Business Requirements Document (BRD)
ReserveEasy v1.0
Document Owner: Product Management Team
Status: Approved
Version: 1.0
Last Updated: February 1, 2026
Executive Summary
Project Name: ReserveEasy
Purpose: Build a two-sided marketplace connecting diners with restaurants for seamless, guaranteed table reservations.
Business Problem:
- For Diners: Booking restaurant tables requires 5+ minutes of phone calls, often during work hours, with no confirmation
- For Restaurants: 30% no-show rate costs the US restaurant industry $17 billion annually
Proposed Solution: A mobile-optimized web platform where diners can book instantly with SMS confirmation, and restaurants capture deposits to reduce no-shows.
Expected Outcome:
- Year 1: Onboard 500 restaurants, facilitate 120,000 bookings, generate $1.2M revenue
- Impact for Diners: Reduce booking time from 5 minutes to <60 seconds
- Impact for Restaurants: Reduce no-shows from 30% to <5%
Investment Required: $450k (6 engineers × 6 months + marketing)

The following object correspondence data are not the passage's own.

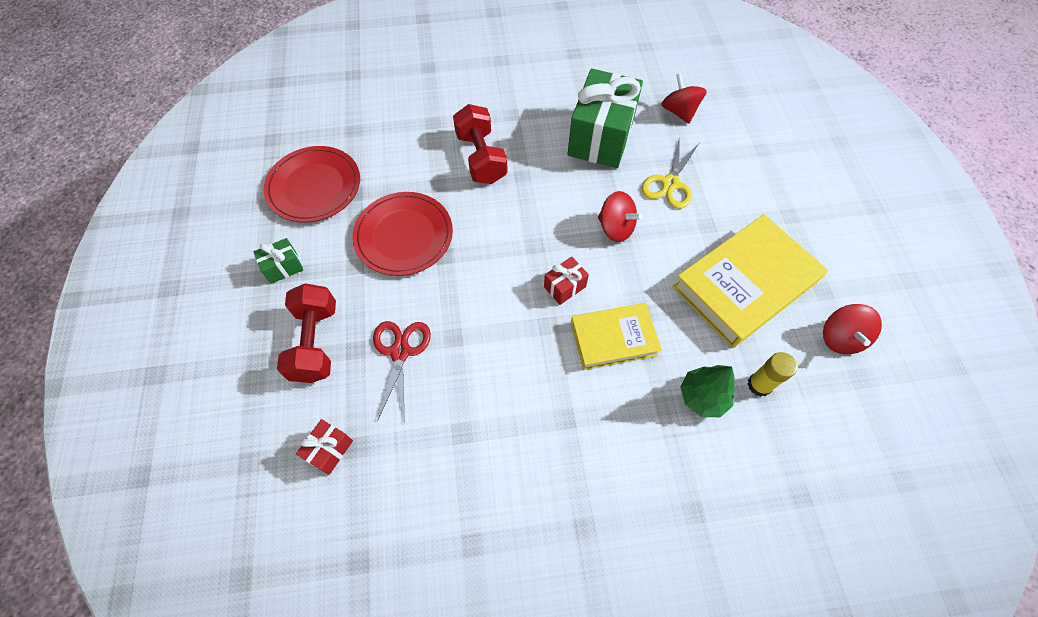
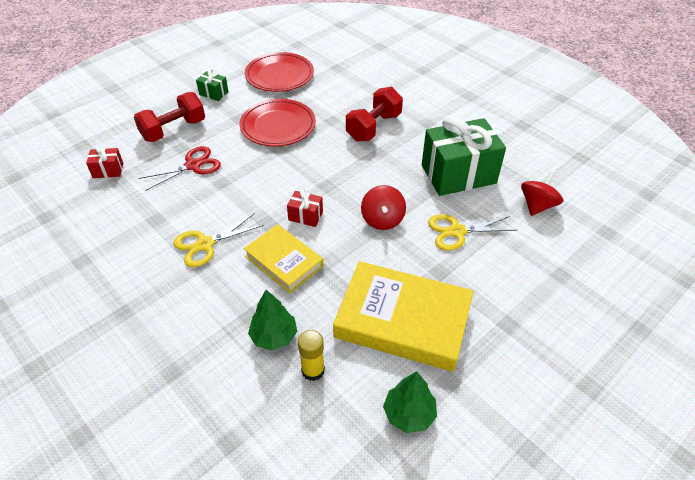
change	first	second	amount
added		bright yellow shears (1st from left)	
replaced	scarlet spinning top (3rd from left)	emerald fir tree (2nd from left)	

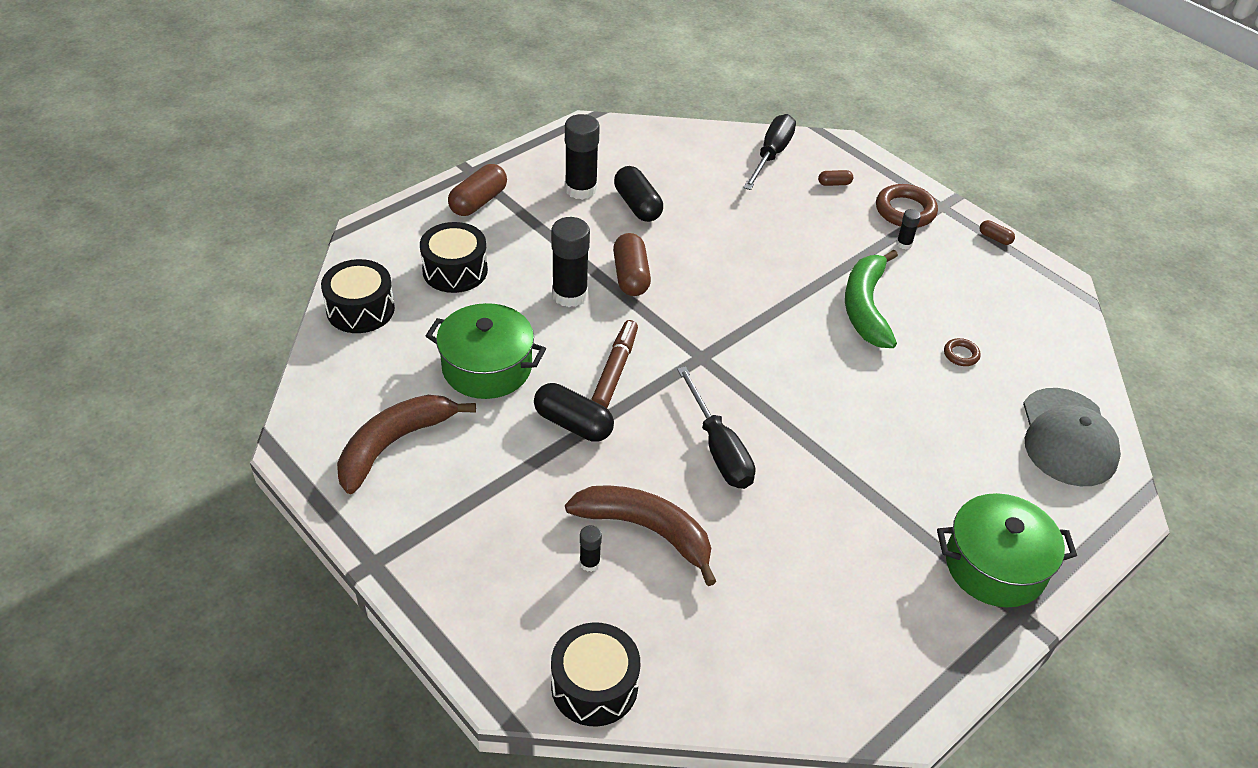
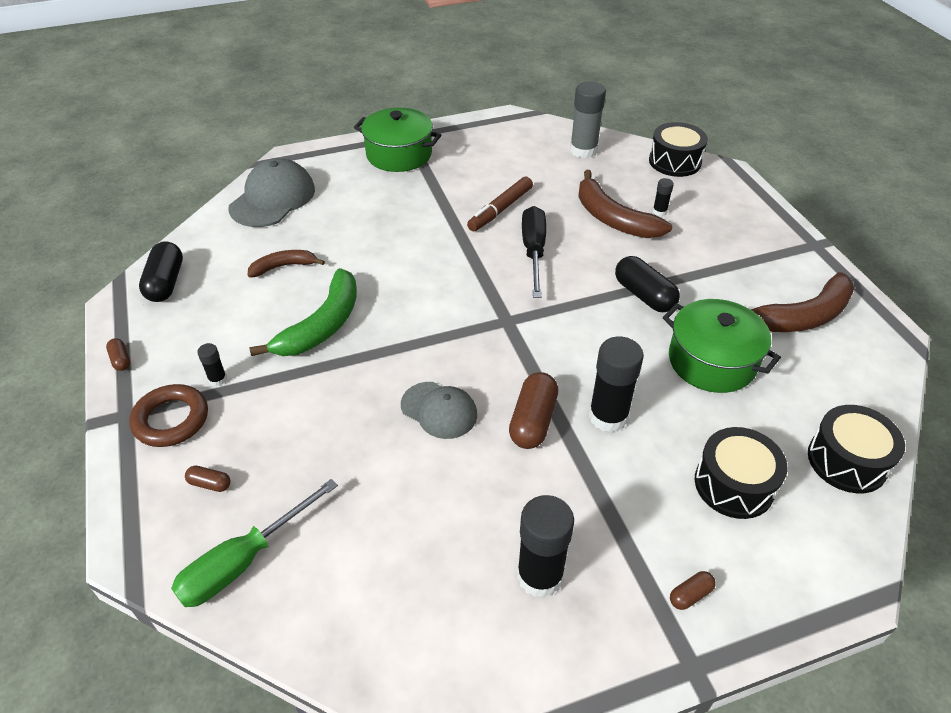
change	first	second	amount
moved	jet-black capsule (2nd from left in the first image)	jet-black capsule (1st from left)	
recoloured	jet-black hand screwdriver (2nd from left)	emerald hand screwdriver	
replaced	russet hoop (2nd from left)	russet banana fruit (1st from left)	
added		ash-grey cap (2nd from left)	
moved	russet felt pen		
added		ash-grey stick of glue	
resized	russet capsule (1st from left in the first image)	russet capsule (4th from left)	x0.50

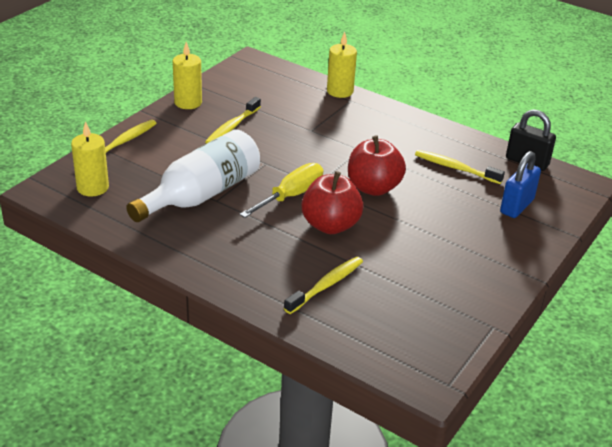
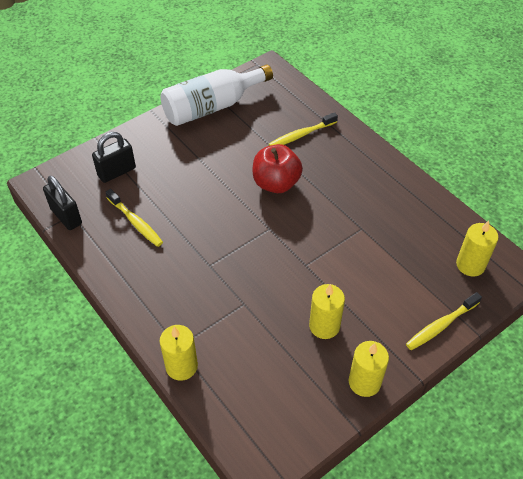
change	first	second	amount
recoloured	royal blue padlock	jet-black padlock (2nd from left)	
moved	pure white bottle		
replaced	bright yellow toothbrush (2nd from left)	bright yellow pillar candle (2nd from left)	
removed	bright yellow hand screwdriver		
removed	scarlet apple (2nd from left)		

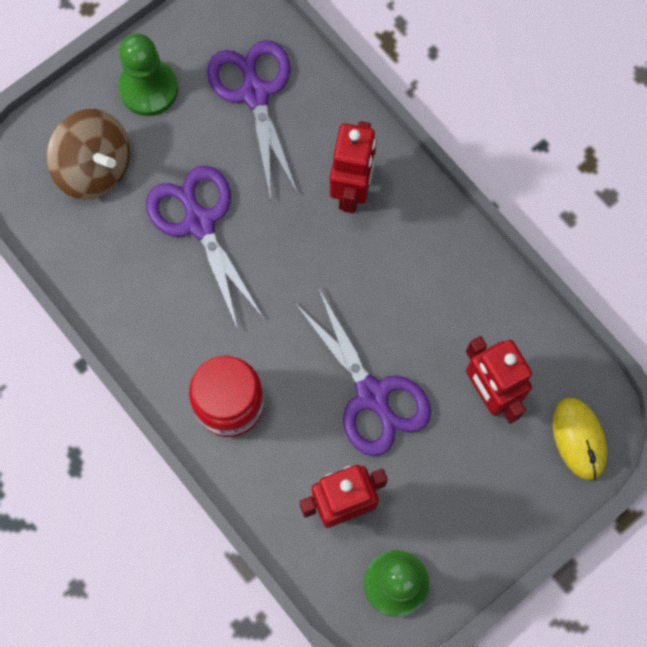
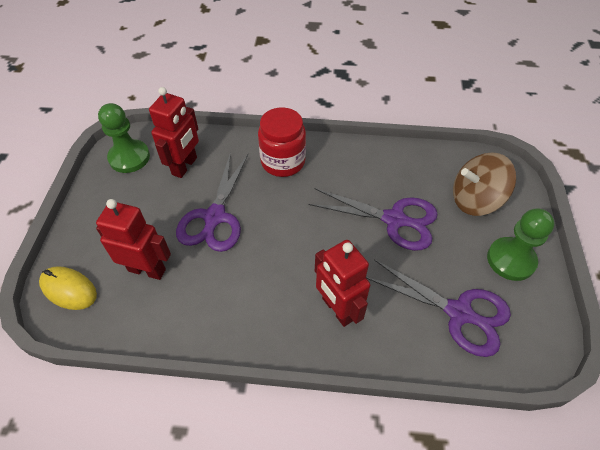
change	first	second	amount
turned	violet shears (3rd from left in the first image)	violet shears (1st from left)	90 degrees counterclockwise

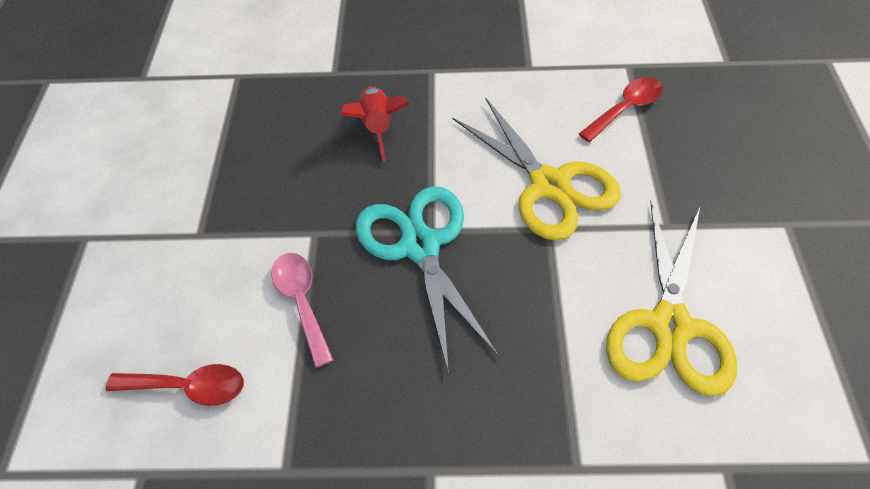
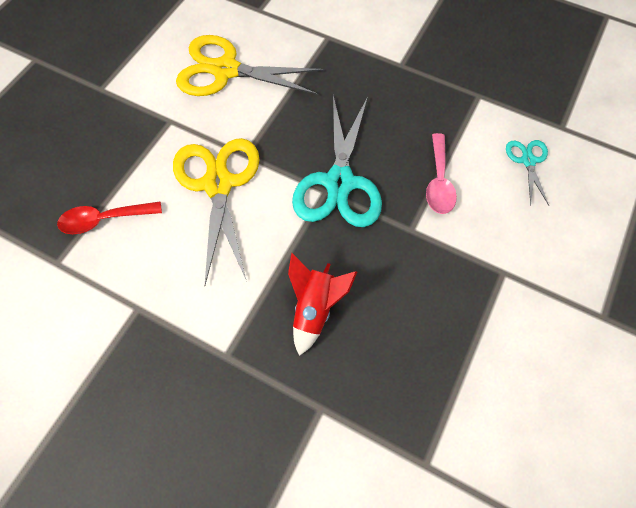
change	first	second	amount
turned	bright yellow shears (2nd from left)		120 degrees counterclockwise
replaced	scarlet spoon (1st from left)	aqua shears (2nd from left)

ROI: Break-even in Month 9, 3x return by end of Year 2
Business Objectives
| # | Objective | Success Metric | Target (Year 1) |
|---|---|---|---|
| 1 | Establish market presence in NYC casual dining | Restaurants onboarded | 500 |
| 2 | Drive booking volume | Monthly active bookers (MAB) | 15,000 |
| 3 | Generate revenue | Gross booking value (GBV) | $12M |
| 4 | Build sustainable unit economics | Customer Acquisition Cost (CAC) | <$30 |
| 5 | Achieve product-market fit | Net Promoter Score (NPS) | >40 |
Stakeholder Analysis
Primary Stakeholders
| Stakeholder | Interest | Influence | Engagement Strategy |
|---|---|---|---|
| Restaurant Owners | Reduce no-shows, fill tables | High | Weekly check-ins, dedicated support, incentives for early adopters |
| Diners (Customers) | Convenient booking | Medium | User research, NPS surveys, referral program |
| Investors | ROI, growth trajectory | High | Monthly board updates, transparent metrics dashboard |
| Engineering Team | Technical feasibility, workload | High | Involve in scoping, clear priorities, no scope creep |
Secondary Stakeholders
- Legal/Compliance: GDPR, payment security (PCI DSS)
- Finance: Revenue recognition, accounting for commissions
- Customer Support: FAQs, escalation procedures
Scope
In-Scope (MVP - v1.0)
✅ For Diners:
- Search restaurants by cuisine, location, price
- View real-time table availability
- Book tables as guest or registered user
- Receive SMS confirmation
- Modify/cancel reservations (up to 2 hours before)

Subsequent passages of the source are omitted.